In this condition, there is a nonfunctioning renal unit consisting of noncommunicating cysts with intervening solid tissue composed of fibrosis, primitive tubules, and foci of cartilage. Usually, ureteral atresia is also present. The contralateral kidney is usually normal, but up to 10% of patients may have vesicoureteral reflux or ureteropelvic junction obstruction. Frequently, the kidney progressively involutes and eventually is no longer visible on ultrasonography. Development of tumors, infection, and/or hypertension is rare.
Most experts recommend observation to monitor for involution. Nephrectomy may be considered for the presence of solid tissue, progressive enlargement, or rarely hypertension or a ruptured cyst that is causing pain.
Bilateral renal agenesis as part of a syndrome of oligohydramnios, pulmonary hypoplasia, and extremity and facial anomalies (classic Potter syndrome) is fatal within minutes to hours. Fetal demise is common.
Unilateral renal agenesis accounts for about 5% of renal anomalies. Many cases result from complete involution in utero of a multicystic dysplastic kidney. It usually is accompanied by ureteral agenesis with absence of the ipsilateral trigone and ureteral orifice. However, the ipsilateral adrenal gland is unaffected. No treatment is necessary; compensatory hypertrophy of the solitary kidney maintains normal renal function. Because the kidneys share a common embryologic origin with the vas deferens and uterus, boys may have agenesis of the vas deferens and girls may have uterine anomalies.

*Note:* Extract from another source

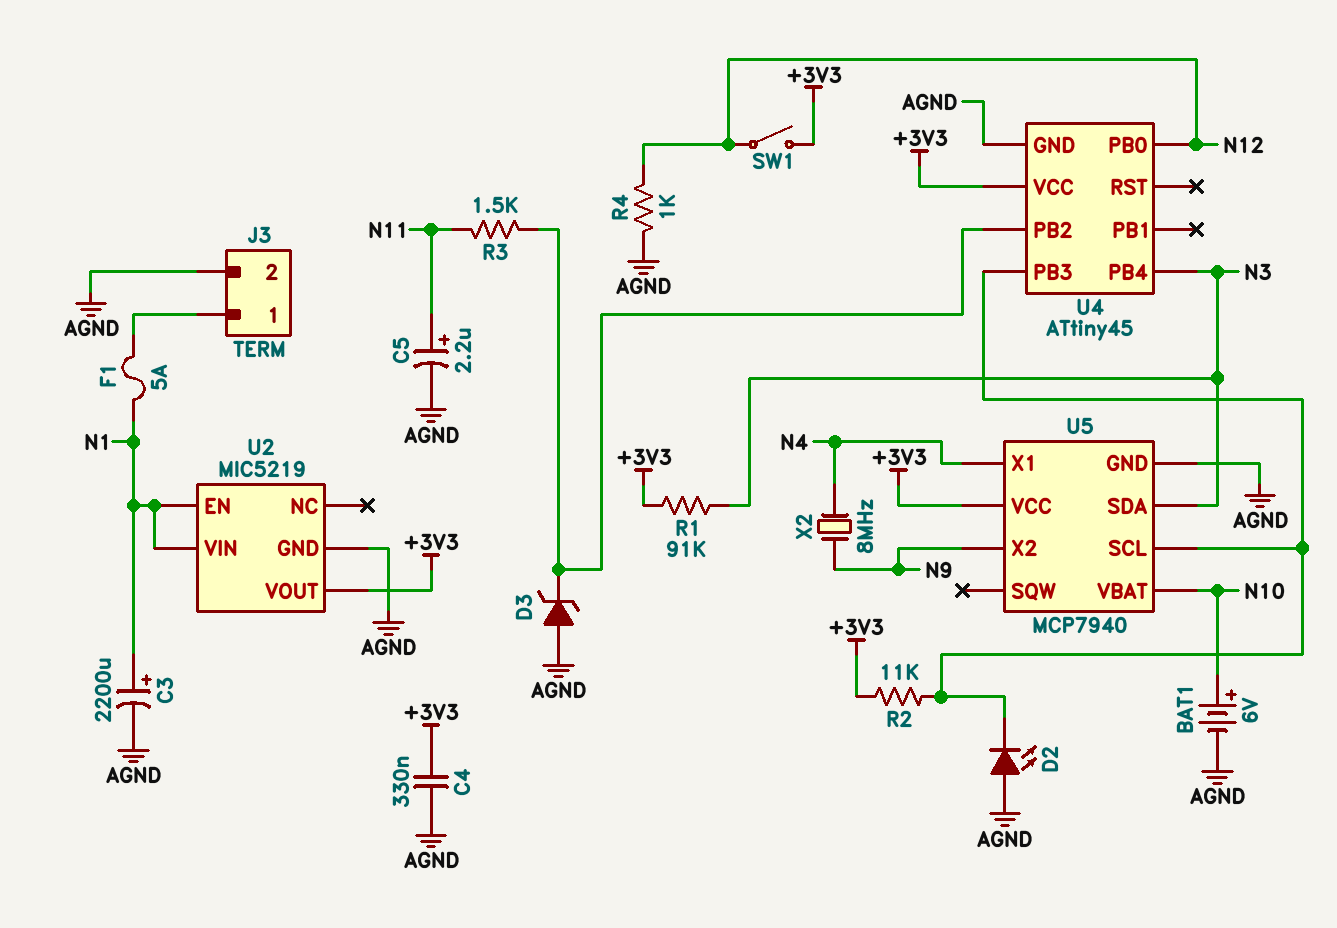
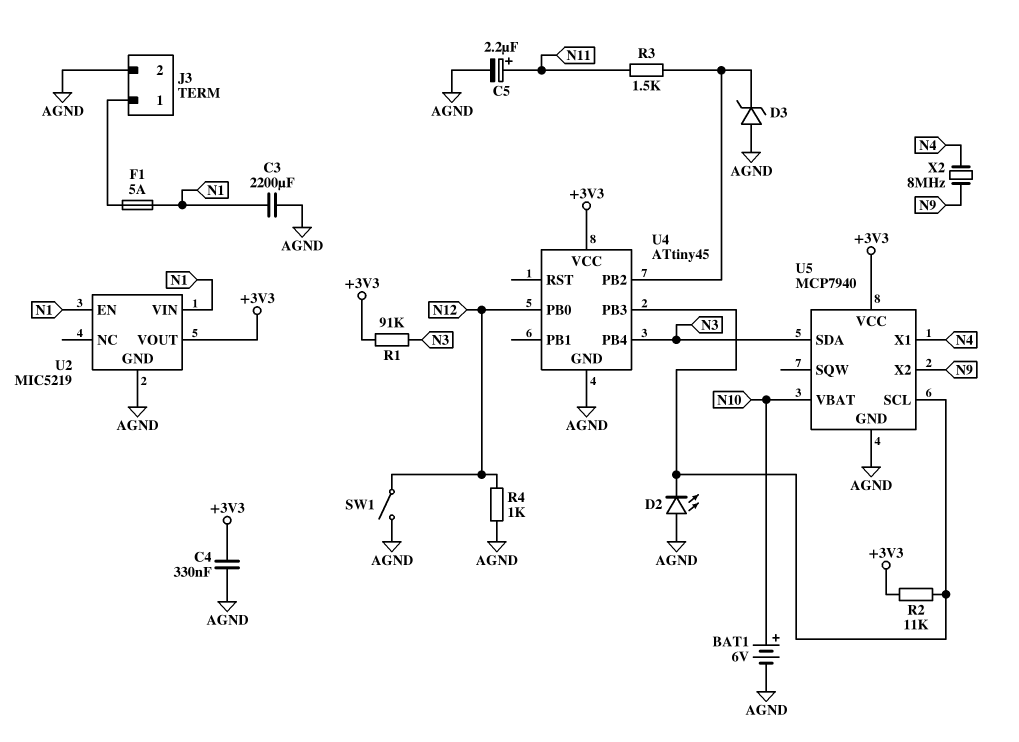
C3: 2200uF (plus N1, minus AGND) -> 2200uF (AGND, N1)
SW1: switch (+3V3, N12) -> switch (AGND, N12)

In renal dysplasia (a histologic diagnosis), the renal vasculature, tubules, collecting ducts, or drainage apparatus develops abnormally. Diagnosis of renal dysplasia is by biopsy.
If dysplasia is segmental, treatment of renal dysplasia is often unnecessary. If dysplasia is extensive, renal dysfunction may necessitate nephrologic care, including renal replacement therapy.
Renal ectopia (abnormal renal location) usually results when a kidney fails to ascend from its origin in the true pelvis; a rare exception occurs with a superiorly ascended (thoracic) kidney. Pelvic ectopia increases the incidence of ureteropelvic junction obstruction, vesicoureteral reflux, and multicystic renal dysplasia.
Obstruction and severe reflux may be corrected surgically when indicated (if causing hypertension, recurrent infections, or renal growth retardation).
Hypoplasia usually occurs because inadequate ureteral bud branching causes an underdeveloped, small kidney with histologically normal nephrons. If hypoplasia is segmental, hypertension can occur, and ablative surgery may be needed. Patients should be evaluated for vesicoureteral reflux.